LE TINTORET SUZANNE ET LES VIEILLARDS VIENNE |
Il est des livres
dans lesquels j’ai plus de difficulté à entrer que d’autres. Ainsi les ouvrages
à caractère moral reposant sur des successions d’aphorismes. Je crois que
l’évolution de ma propre pensée m’a progressivement éloigné de tout ce qui,
formule générale, concept ou autre, tend à emprisonner la réalité dans l’obscure
abstraction des structures closes.
Le livre de Jean-Pierre
Vidal, Exercice de l’adieu, n’est donc pas, a priori, fait pour
moi. Lui qui dans la lignée de poètes-penseurs ou de penseurs-poètes comme
Joubert, par exemple, auquel il se réfère dans une partie importante de son
ouvrage, se présente à première vue comme un composé de notes visant à traduire
son expérience vécue en réflexions générales sur l’amour, la beauté, le désir
ou la perte, sans compter l’âme, le corps, le temps ou la présence…
On ne jouit
toutefois que par contraste. Cet aphorisme que je répète à l’envi depuis des
siècles au point de ne plus même savoir à qui je l’ai emprunté, s’est une
nouvelle fois vérifié à la découverte de ce beau livre que j’ai lu tout en
pratiquant de ces lectures auxquelles je suis mieux habitué. Et, outre bien entendu,
la parfaite maîtrise de la langue qui est celle de Jean-Pierre Vidal, j’ai pris
plaisir, non à tenter de réfléchir à certaines des pures formulations qu’on y
trouve, mais à suivre une sensibilité confrontée au caractère poignant d’une
vie dont on s’aperçoit qu’elle n’a plus totalement, physiquement, prise. Ni sur
le temps, qui jeune, ne semblait pas être compté. Ni sur les corps qui, pas
encore, pour elle, se dérobaient.
Exercice, le
mot employé par Jean-Pierre Vidal, ne doit pas être pris dans son acception
scolaire. C’est dans sa dimension spirituelle qu’il doit être entendu. Car il s’agit ici non d’un effort de
style, mais d’un effort d’âme. Qui, animé par les ressources propres de l’intelligence
tout à la fois inquiète et lucide s’appuie sur de puissants intercesseurs telles
les œuvres diverses de Rimbaud, André Dhôtel, Joseph Joubert ou de Simone Weil.
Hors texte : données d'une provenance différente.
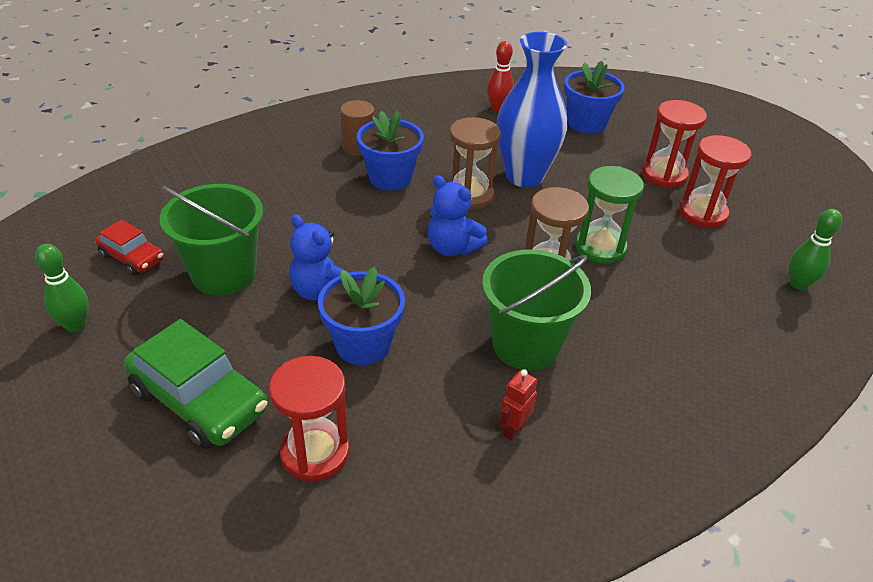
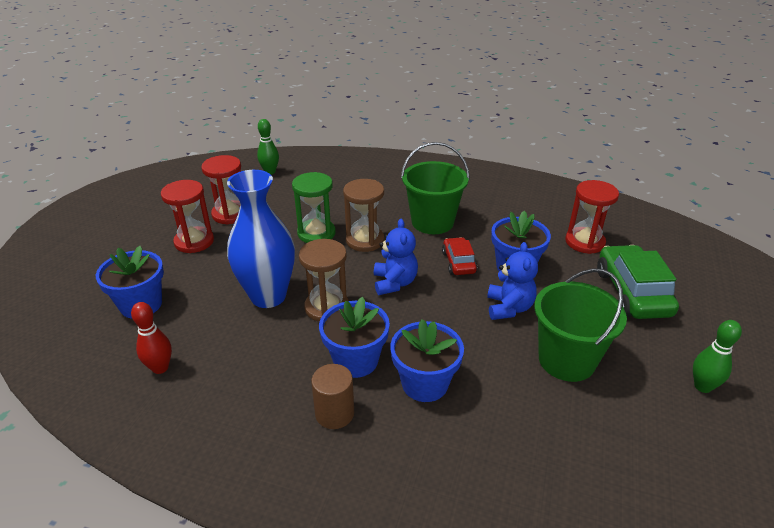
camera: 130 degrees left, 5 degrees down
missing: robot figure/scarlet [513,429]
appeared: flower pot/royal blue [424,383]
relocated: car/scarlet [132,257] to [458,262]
Pour se porter à la hauteur de ce qu’impose le passage des temps. Savoir :
habiter l’adieu. L’adieu comme présence. Ce qui me semble devoir être l’une des
sagesses, parmi les plus profondes, de l’âge comme aussi de la poésie.
Marie Alloy dans un éclairant texte de présentation parle mieux que je ne saurais le faire, du
livre de Jean-Pierre Vidal qu’elle a édité dans sa belle collection du Silence
qui roule. J’y renvoie. Ajoutant toutefois avant de terminer, que m’aura aussi
particulièrement retenu dans cet ouvrage, la discrète façon dont à
travers l’effort de réflexion de son auteur, la tension qui le porte vers une
conscience vivante et réactualisée de la somme de ses diverses expériences, se
dit tout de même l’intime, toute la présence en creux, d’une vie sensible,
charnelle et singulière. Ainsi de cette relation à la jeune beauté plus admirée
qu’aimée dont on sent bien quelle blessure secrète – à moins que ce ne soit
chez moi qu’effet pur de lecture – elle laisse. Et c’est cela peut-être qui
fait que Jean-Pierre Vidal est poète. Profondément. Ses livres ne lui servent
pas simplement par les mots à mesurer puis combler la distance. Ils savent prolonger
jusqu’à nous, leurs murmurants silences.